Nemrutun ateşine odun taşıyanlara karşılık, İbrahime
su taşıyanların bayramı zaten mübarektir.
Mustafa İslamoğlu
Hayr içre bir bayram geçirmeniz temennisi ile...
Bu başlık bana ait değil; Kurana ait. (37:109)
Kimlik sınavından ateşle sınanarak geçen İbrahim,
kişilik sınavını da kurbanla verip, özbenliğine ve
onun işaret ettiği Mutlak Hakikate takarrubu
(yaklaşması) üzerine, göklerin tebrikini işte bu
şekilde alıyordu.
İbrahim, kendisini ciddiye almanın öbür adıydı.

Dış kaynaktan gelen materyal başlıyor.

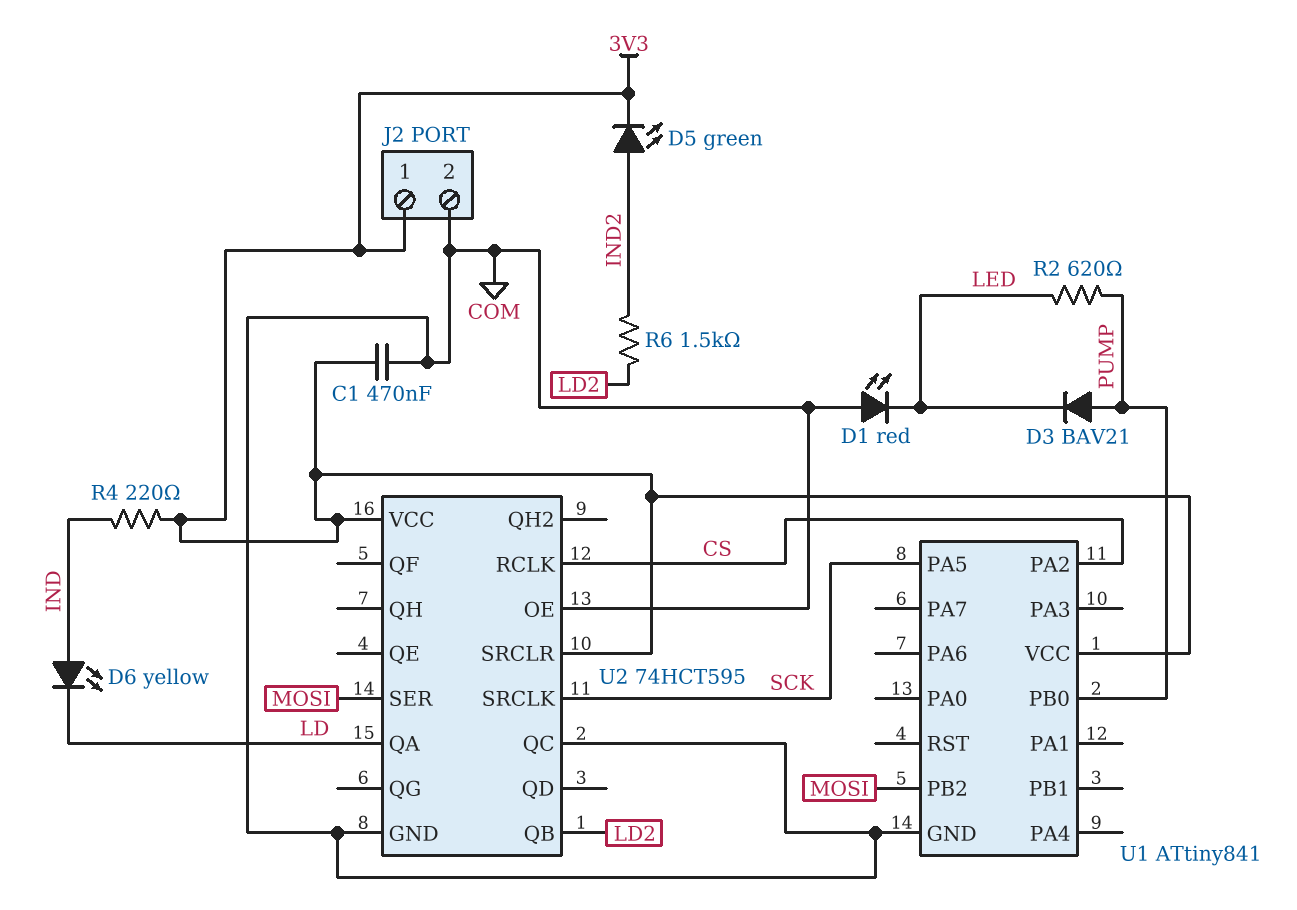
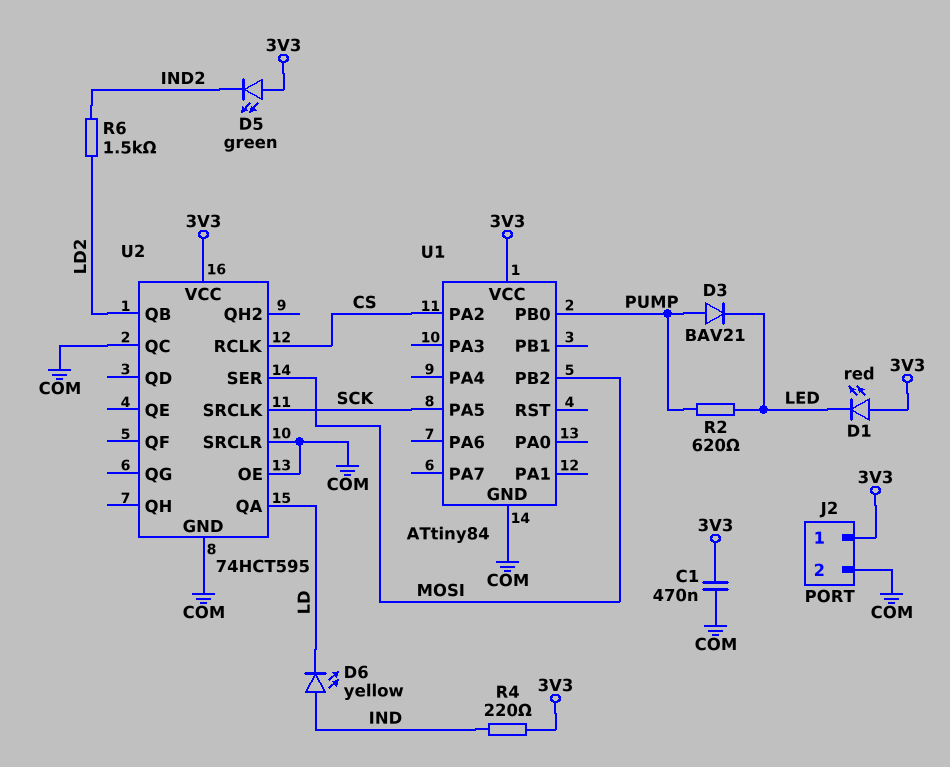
D1: LED red (A COM, K LED) -> LED red (A 3V3, K LED)
D5: LED green (A IND2, K 3V3) -> LED green (A 3V3, K IND2)
U1: ATtiny841 -> ATtiny84
U2 pin SRCLR: 3V3 -> COM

Kendisini ciddiye aldığı için, inancını ve inkarını,
evetini ve hayırını, kabulünü ve reddini ciddiye
aldı. Bu ciddiye alış sayesinde, parmak ayı
gösterirken parmağa değil, parmağın gösterdiği
istikamete bakmayı becerdi. Güneşe, aya ve yıldızlara
takılmadı; onları hakikat yürüyüşünde bir işaret taşı
olarak kullandı.
Kişinin kendisini ciddiye alması, hayatı ciddiye
almasıdır. Hayatın anlamını kavrayamayan ve ona anlam
veremeyen; anlamsız bir hayatı nasıl ciddiye alsın?
Hayatını anlamlandıranın yalnız hayatı değil, düşleri,
hülyaları, umutları ve duaları da ciddiye alınmayı
hak eder. İşte İbrahim, hayatı ciddiye aldığı için
rüyasını, hülyasını, duasını da ciddiye aldı.
Kendisini ciddiye alanları Allah da ciddiye alırdı. Bu
nedenle İbrahimin rüyası, hülyası ve duası gökler
katında ciddiye alındı; sonucu o ciddiyetle
değerlendirildi. Bu ciddiyet, İbrahimin gök kubbeye
saldığı çığlığın 4000 yıl sonra dahi burada/şimdi gibi
yankılanmasından anlaşılmıyor mu?
Nemrutun ateşine odun taşıyanların yüzünü kararttığı
bir dünyada, İbrahimî bir teslimiyete, İbrahimî bir
dirence, İbrahimî bir adanışa, İbrahimî bir imana ne
kadar da ihtiyacımız var.
Çağın Nemrutları her yerdeler; çağın İbrahimleri
nerdeler? Nerdeler kendisini, inancını ve inkarını
ciddiye alanlar? Nerdeler, hakikati aramanın bedelini
ödeyerek hakikate ulaşanlar? Nerdeler geçiciye,
dünyalığa, aldanışa kurban gitmeyecek sahici
Kurbanlar?
Bayram onların bayramıdır; bayram kurbanların
bayramıdır, kendi öz benliğine yanaşan, onunla
buluşan, bilişen, tanışan ve sarışanların, sorumluluk
şuuruna ulaşanların bayramıdır. Böylelerinin payına,
kurban bayramlarında et değil dert düşer, elem
düşer, ıstırap düşer. Çünkü onlar henin ağladığını
görmüşlerdir.
Henin ağladığını görenler
Zamanın ve mekanın, tarihin ve coğrafyanın gözlerini
görenler henin de gözlerini görürler. Sadece
sözlere değil, yüzlere ve özlere de bakmayı
becerenler, henin gözlerine bakmayı da becerirler.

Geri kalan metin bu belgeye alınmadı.